Tras su llegada a Costa Rica, Pérez enfrentó la mayoría de los principales retos para ejercer el periodismo en el exilio que “Voces Desplazadas” documentó: lograr existencia jurídica; enfrentar rechazo y xenofobia; riesgos a la seguridad de las fuentes en el terreno; riesgos a la seguridad personal y de la familia; y superar obstáculos legales y profesionales para ejercer.

Luego de brincar de un alojamiento a otro hasta establecerse en una habitación compartida con ocho personas, Pérez se topó con complicaciones para formalizar su estatus de refugiado. Tuvo que hacer fila todos los días de madrugada durante una semana solo para hacer una cita hacer su solicitud.
“Me iba desde las 3 de la mañana hasta las 10 que cerraban y me tocó ir por lo menos una semana seguida, porque nunca había espacio”, dijo Pérez a LJR. “En septiembre [de 2018] solicité el refugio. Me dieron cita hasta el 2026 para la elegibilidad, que es la entrevista que te hacen para ver si te dan o no el refugio”.
Gracias a sus habilidades investigativas, Pérez se documentó e interpuso un recurso de amparo. A los cinco años, en 2023, obtuvo el estatus de refugiado. No obstante, en esos cinco años de espera estuvo limitado para realizar casi cualquier actividad, desde salir del país, hasta abrir una cuenta bancaria y, por supuesto, trabajar.

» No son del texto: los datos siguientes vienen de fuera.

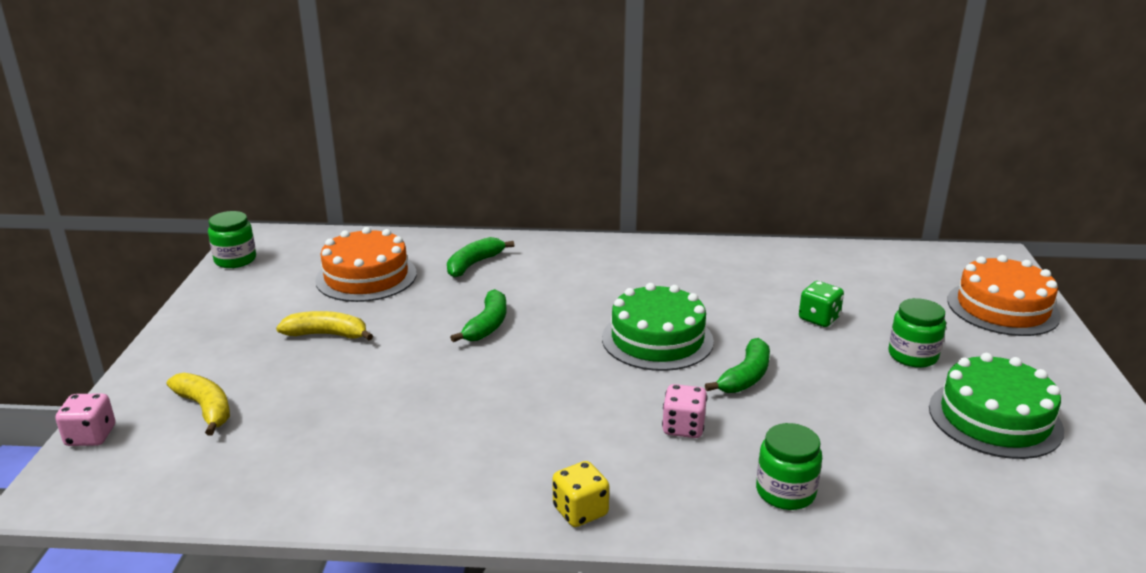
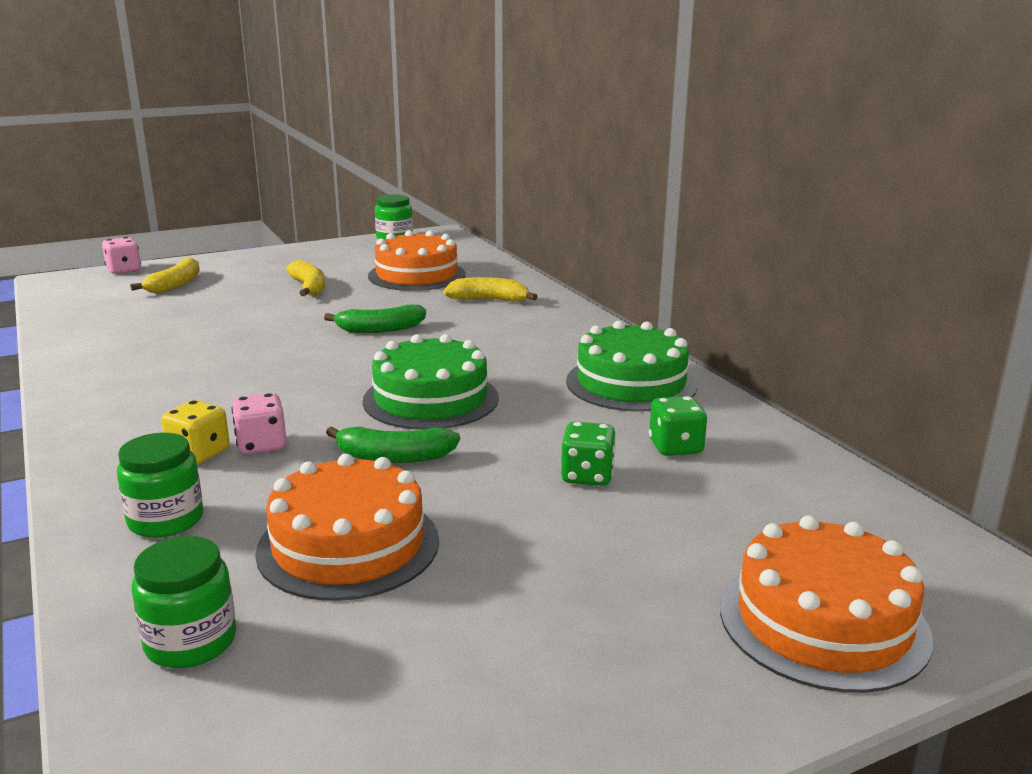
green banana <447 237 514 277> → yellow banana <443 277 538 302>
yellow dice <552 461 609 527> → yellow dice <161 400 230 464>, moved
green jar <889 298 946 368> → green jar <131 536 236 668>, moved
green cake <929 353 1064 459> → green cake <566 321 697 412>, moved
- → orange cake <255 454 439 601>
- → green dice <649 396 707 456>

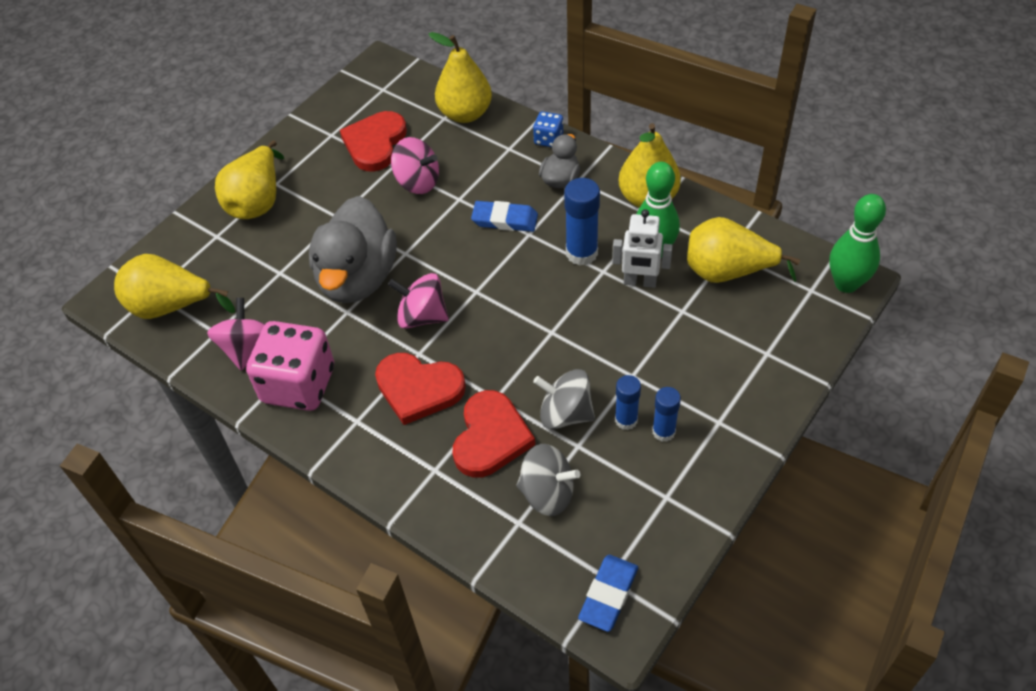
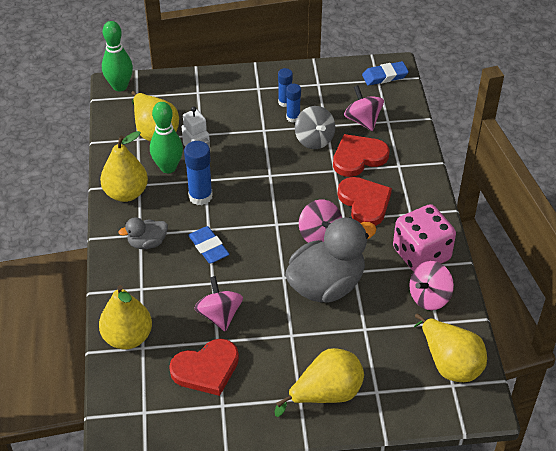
grey spinning top <516 444 580 516> → pink spinning top <344 85 384 131>
blue dice <533 112 563 147> → -

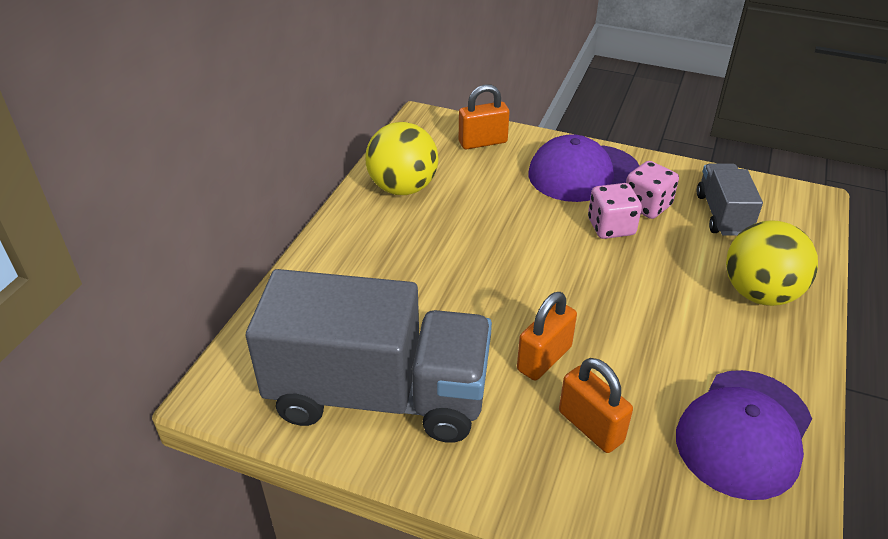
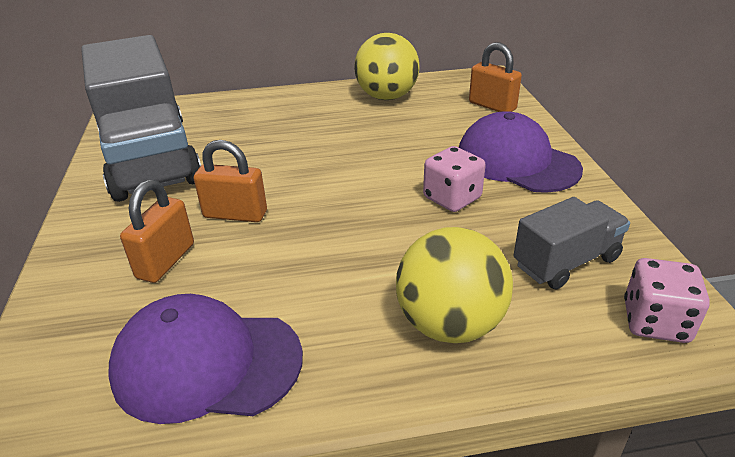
pink dice <626 161 679 219> → pink dice <624 258 710 343>, moved

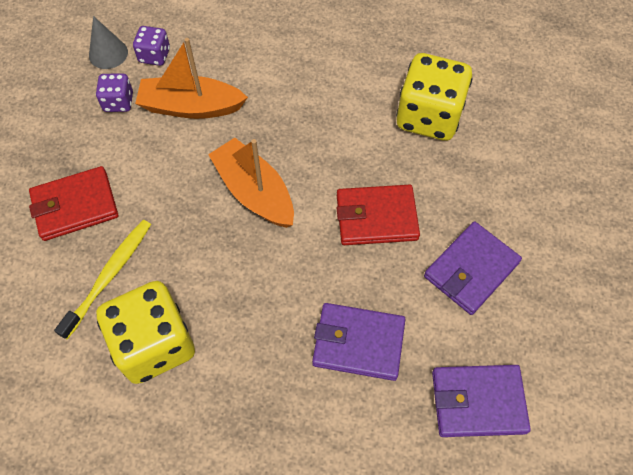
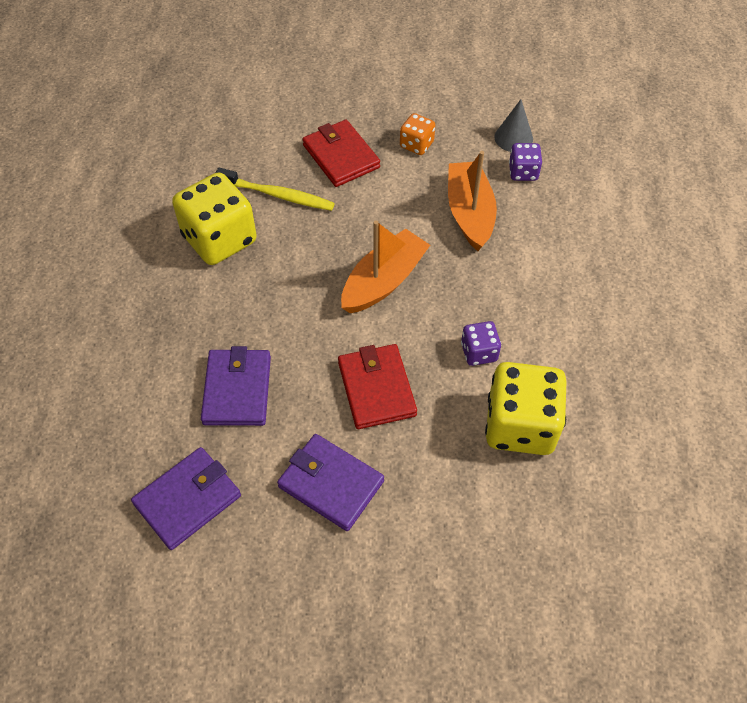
purple dice <96 73 133 112> → purple dice <461 321 501 366>, moved
purple wallet <432 365 531 437> → purple wallet <131 447 241 550>, 60 degrees clockwise
- → orange dice <400 113 435 155>

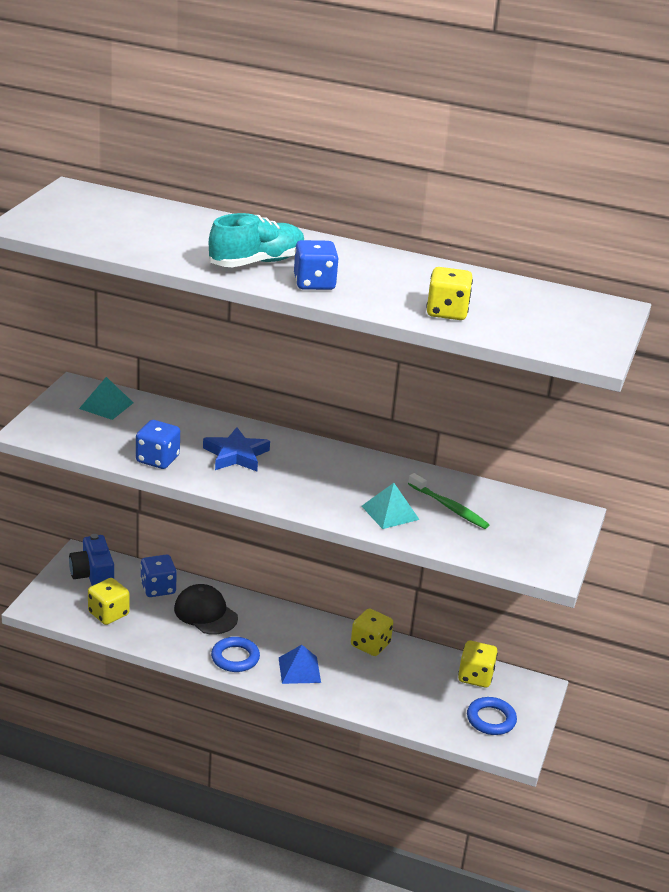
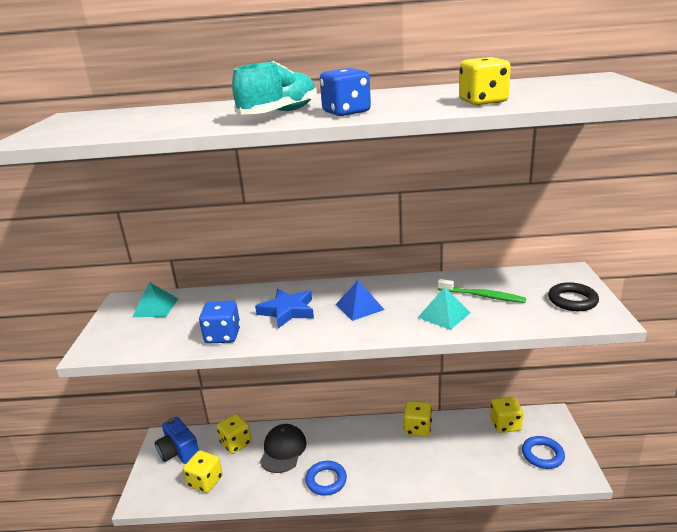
blue dice <140 555 177 597> → yellow dice <217 414 252 454>
black cap <174 584 238 634> → black cap <260 424 307 473>, 75 degrees clockwise
blue pyramid <279 645 321 684> → blue pyramid <335 280 385 321>, moved
- → black ring <548 282 599 311>

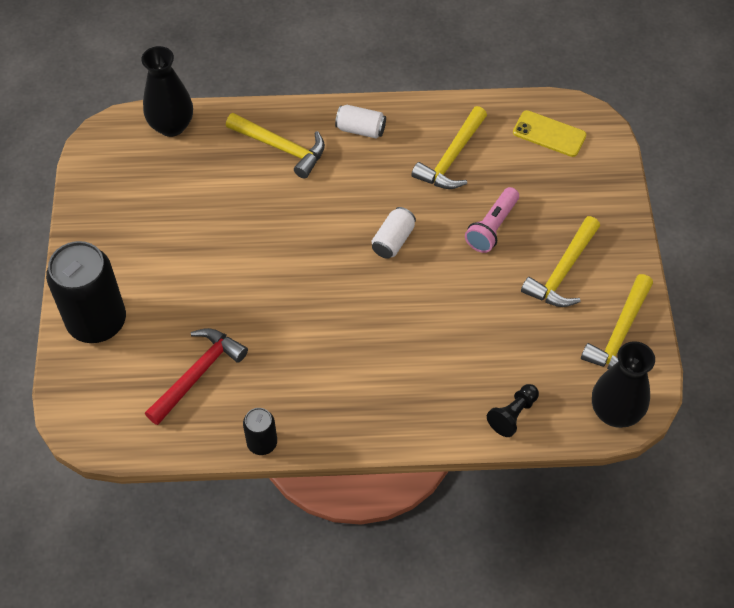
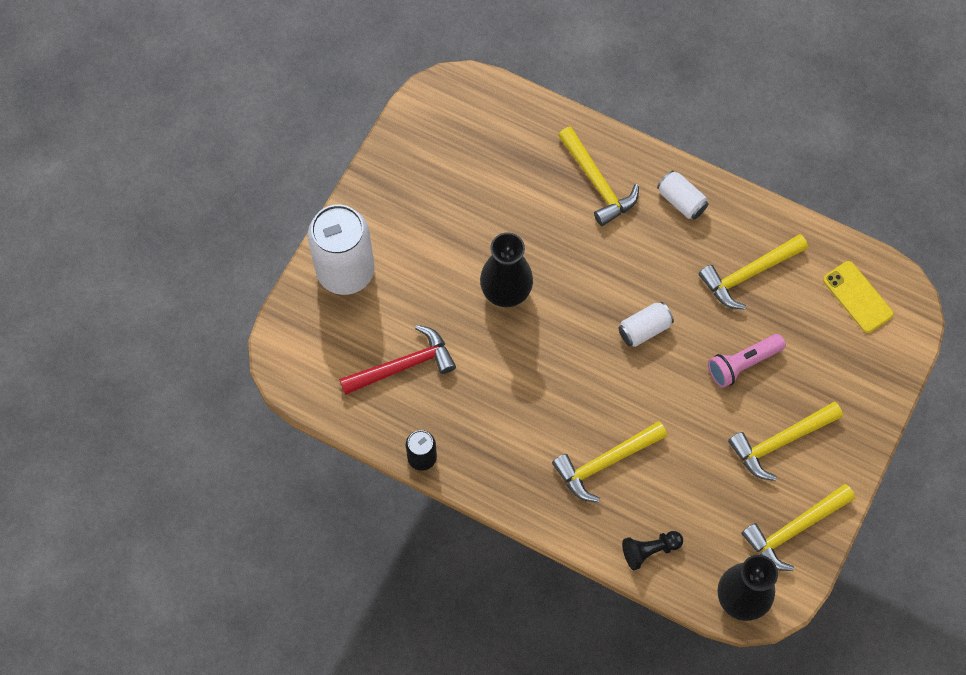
black can <46 241 126 343> → white can <308 204 374 295>
black vase <141 46 193 137> → black vase <480 232 533 307>, moved
- → yellow hammer <552 421 667 502>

No obstante, en cuanto pudo, Pérez retomó su actividad periodística. Con cuatro colegas que conoció en el exilio creó el medio digital República 18. Juntos informaban sobre la crisis en Nicaragua. Luego, durante la pandemia, fundó Intertextual, un proyecto digital sobre temáticas LGBT+, en el que trabaja hasta la fecha.
En línea con los hallazgos del informe “Voces Desplazadas”, Pérez dijo que la seguridad de sus colegas y sus fuentes en Nicaragua ha sido una de sus principales dificultades. Eso ha llevado a su medio a expandir su cobertura a otros países de Centroamérica.
“Ya las fuentes [en Nicaragua] no están dando entrevistas tan públicas. Son muy pocas las fuentes que todavía se atreven a hablar de manera pública o brindar su nombre”, dijo Pérez. “Por un tema editorial, a las personas que todavía siguen dentro de Nicaragua, aunque ellos nos digan su nombre, para no exponerlos, les hacemos un pseudónimo o los ponemos en anonimato”.
La persecución transnacional y de la familia en el lugar de origen, otro de los desafíos identificados en el informe, fue uno de los retos que tuvo que atravesar una periodista en el exilio que pidió ser identificada como Ángela. Originaria de un país latinoamericano con régimen autoritario, Ángela salió de su país en 2018 ante la estigmatización y encarcelamientos que estaban enfrentando colegas en su país.
Con muchos esfuerzos pudo seguir trabajando en su profesión en pocos meses, primero en el área de comunicación de una fundación y luego en algunos medios feministas. Pero pronto se dio cuenta que la persecución en su contra continuaba mediante el acoso a su familia en su país de origen.